Quando olho para a próxima fase das finanças on-chain, não acho que o maior desafio seja colocar mais ativos na rede.

O desafio é deixar as instituições confortáveis o suficiente para realmente usar a infraestrutura.

É por isso que o DuskEVM se destaca para mim.

A Dusk está construindo uma camada de aplicação compatível com EVM, oferecendo aos desenvolvedores uma rota familiar com Solidity, Vyper e as ferramentas existentes do ecossistema Ethereum. Essa parte é importante, mas, honestamente, não é o que torna a Dusk diferente.

Para mim, o verdadeiro diferencial é o Hedger.

O Hedger foi projetado para fluxos de trabalho de EVM confidenciais, combinando criptografia homomórfica com provas de conhecimento zero. A parte interessante é o equilíbrio: informações financeiras sensíveis podem permanecer protegidas, enquanto a rede ainda consegue verificar que a computação ou as regras de transação necessárias foram seguidas.

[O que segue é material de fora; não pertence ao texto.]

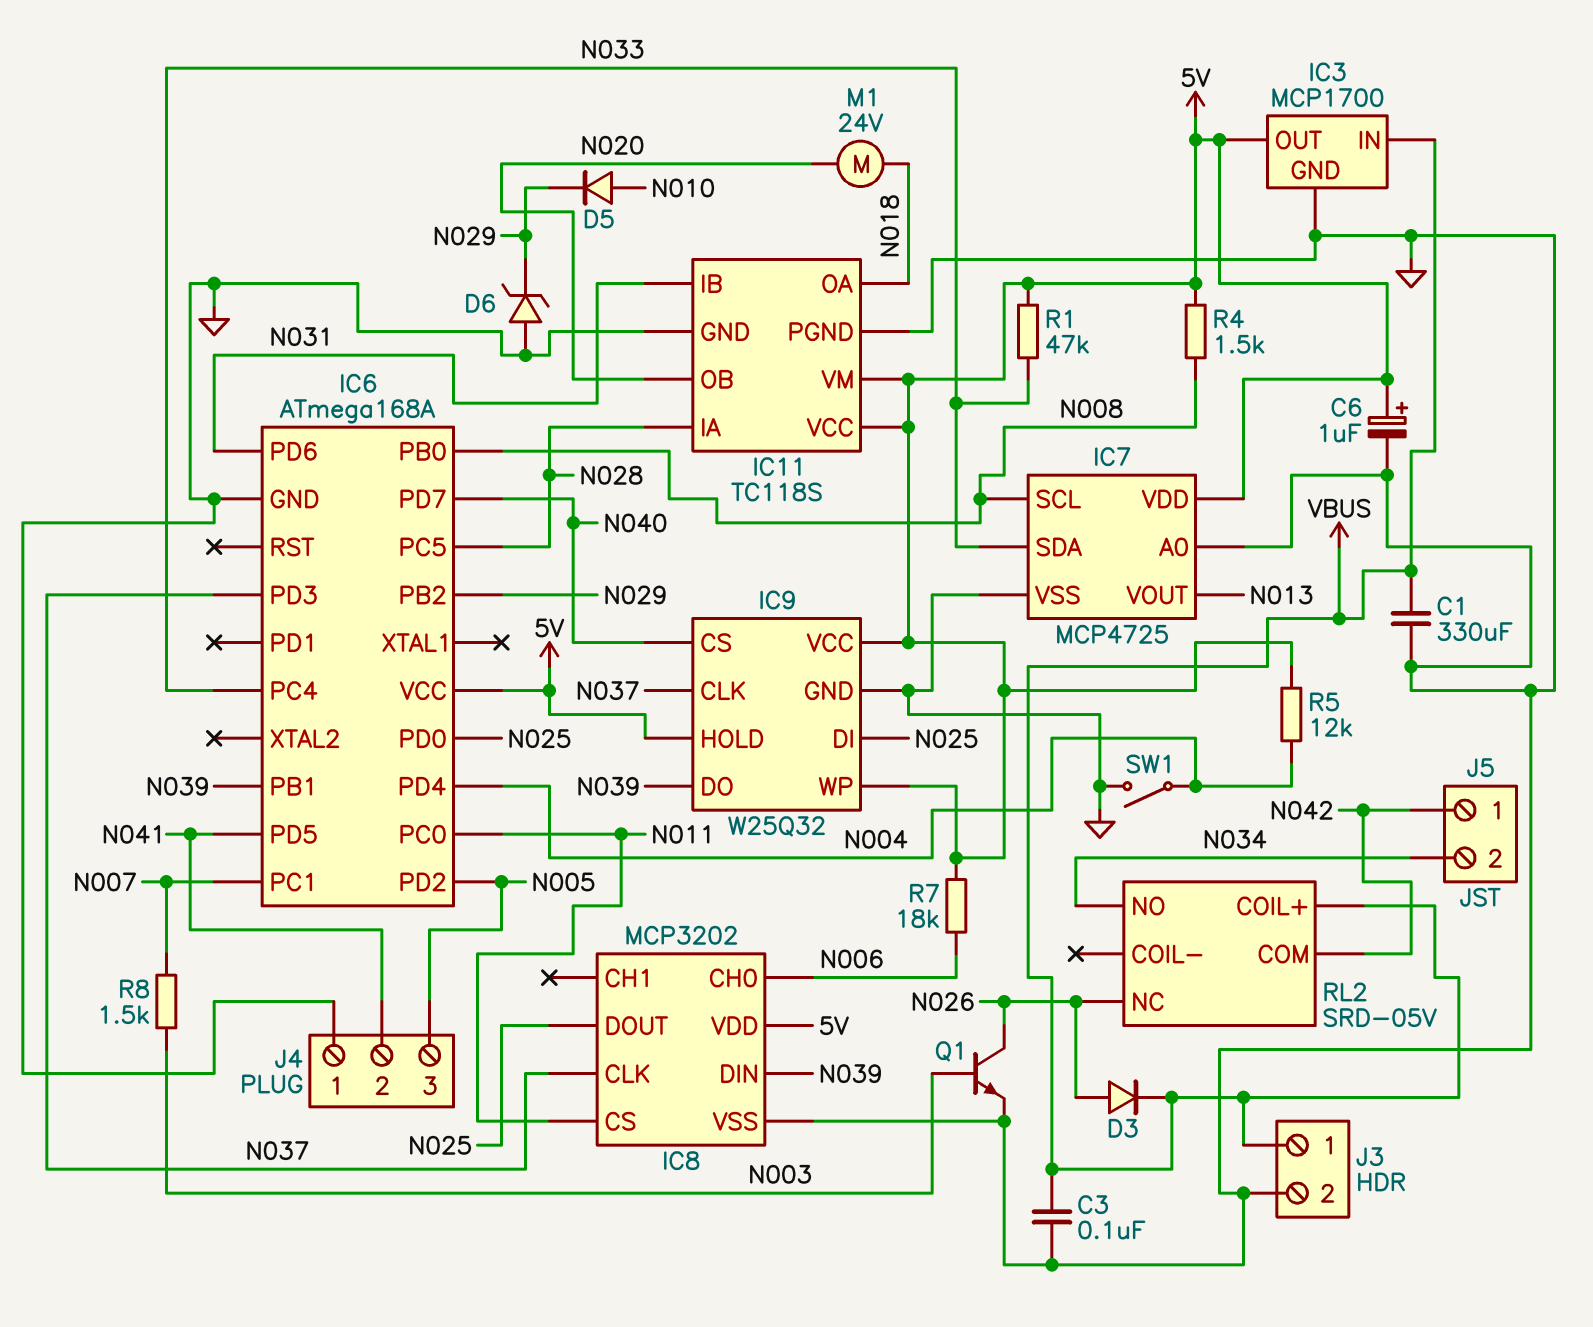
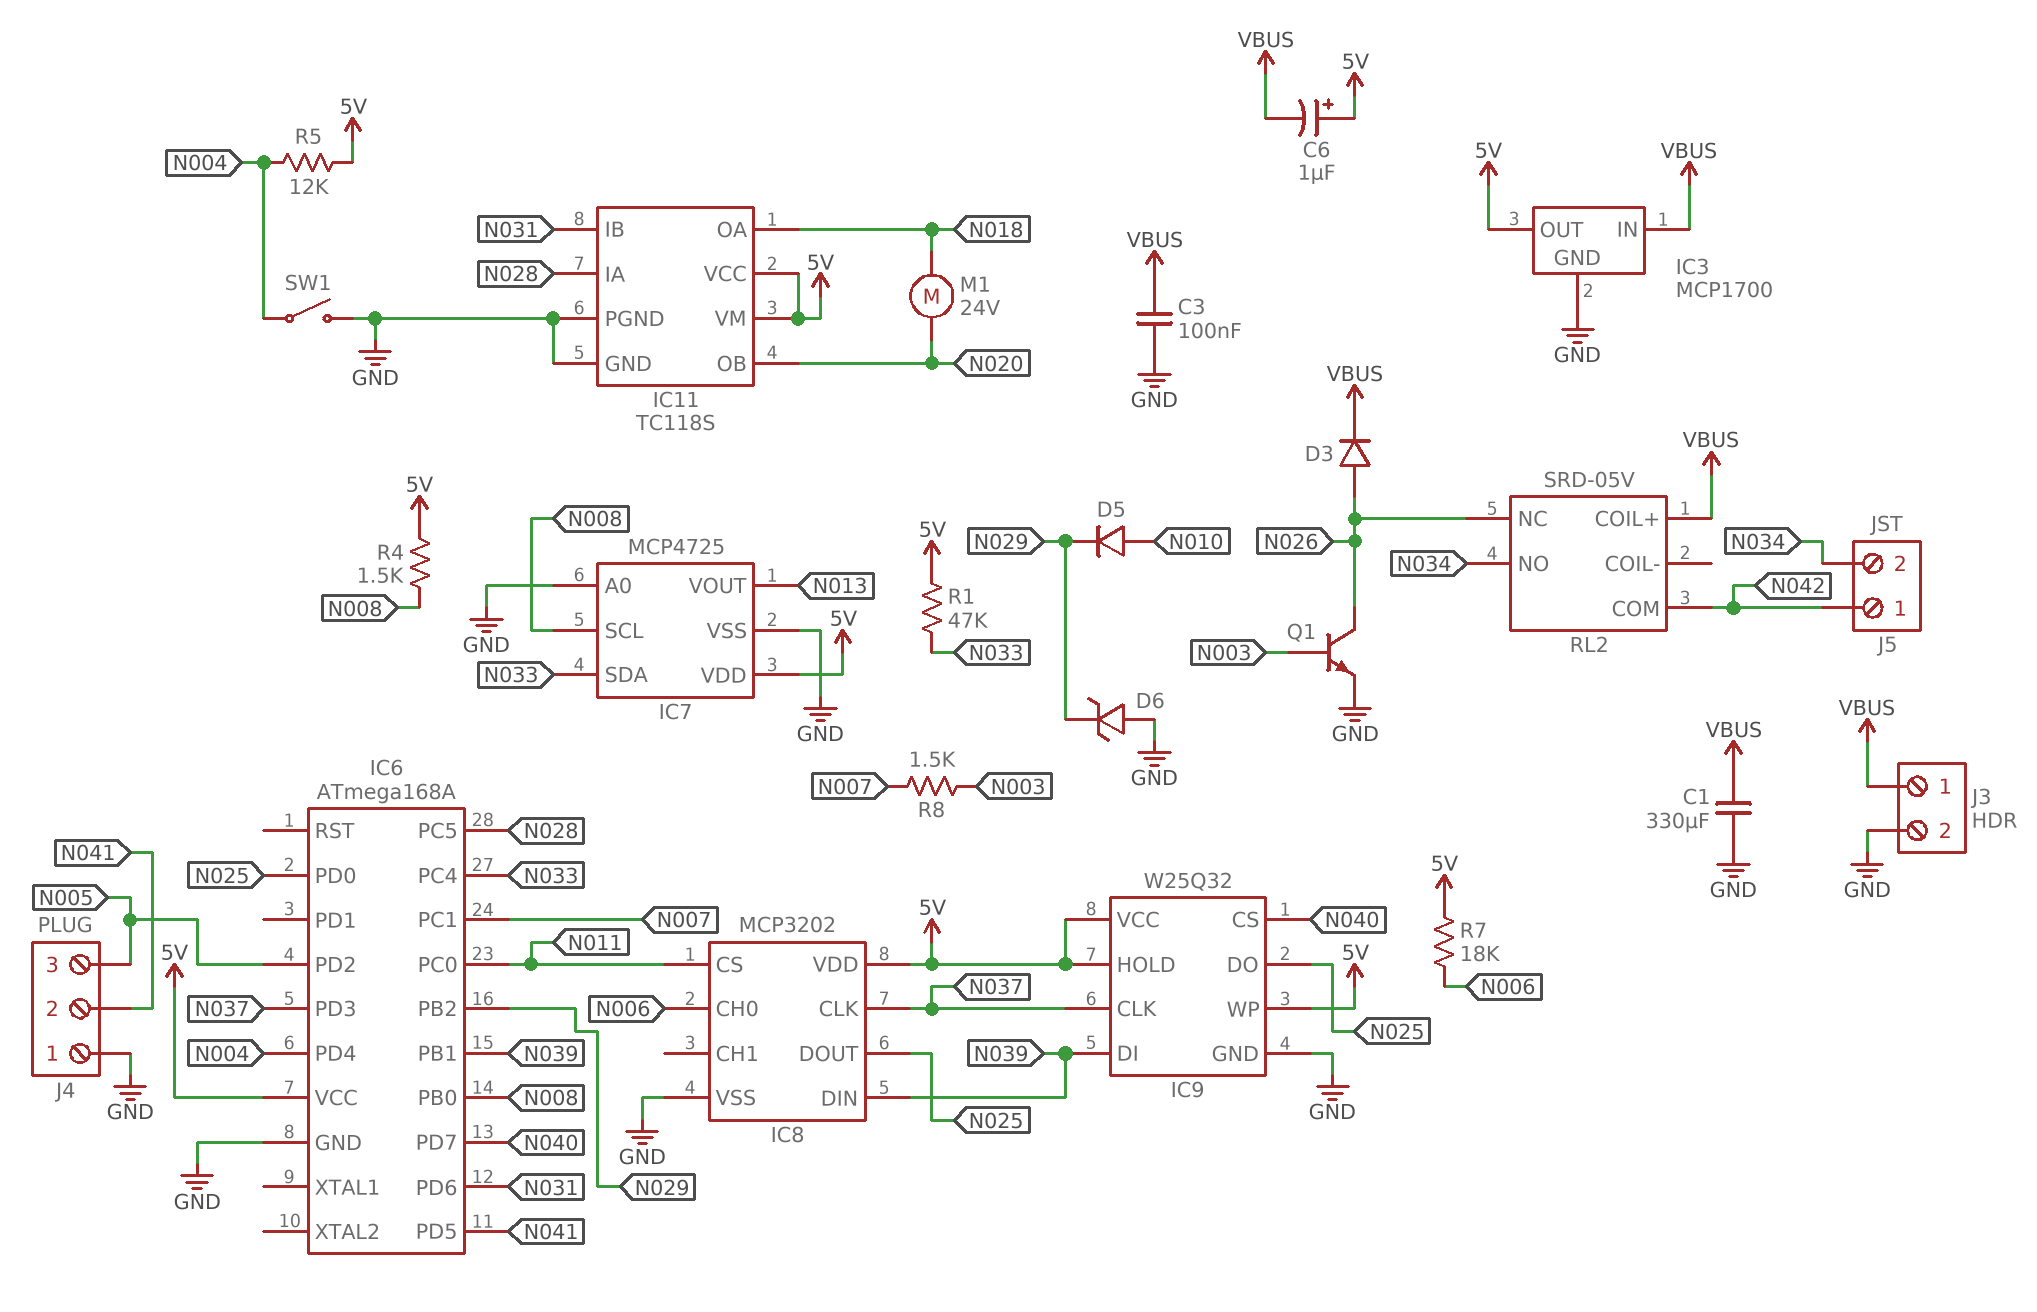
C6: 1uF (plus 5V, minus GND) -> 1uF (plus 5V, minus VBUS)
IC9 pin DI: N025 -> N039
IC9 pin DO: N039 -> N025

Isso tem relevância óbvia para mercados regulamentados.

Uma instituição financeira pode querer ativos tokenizados e liquidação on-chain, mas provavelmente não quer que todo saldo, valor de negociação ou posição fique exposto para toda a rede pública.

A Dusk está abordando esse problema com um meio-termo: confidencialidade onde importa, verificação onde é necessário.

Só uma coisa que eu mantenho clara: os materiais oficiais atuais da Dusk ainda mostram DuskEVM e Hedger como testnet. Então estou acompanhando a tecnologia, em vez de fingir que a história do mainnet já terminou.

Se a Dusk acertar isso, a questão interessante não será se as finanças vão para o on-chain.

Será se as finanças finalmente conseguem ir para o on-chain sem colocar cada detalhe sensível em exibição.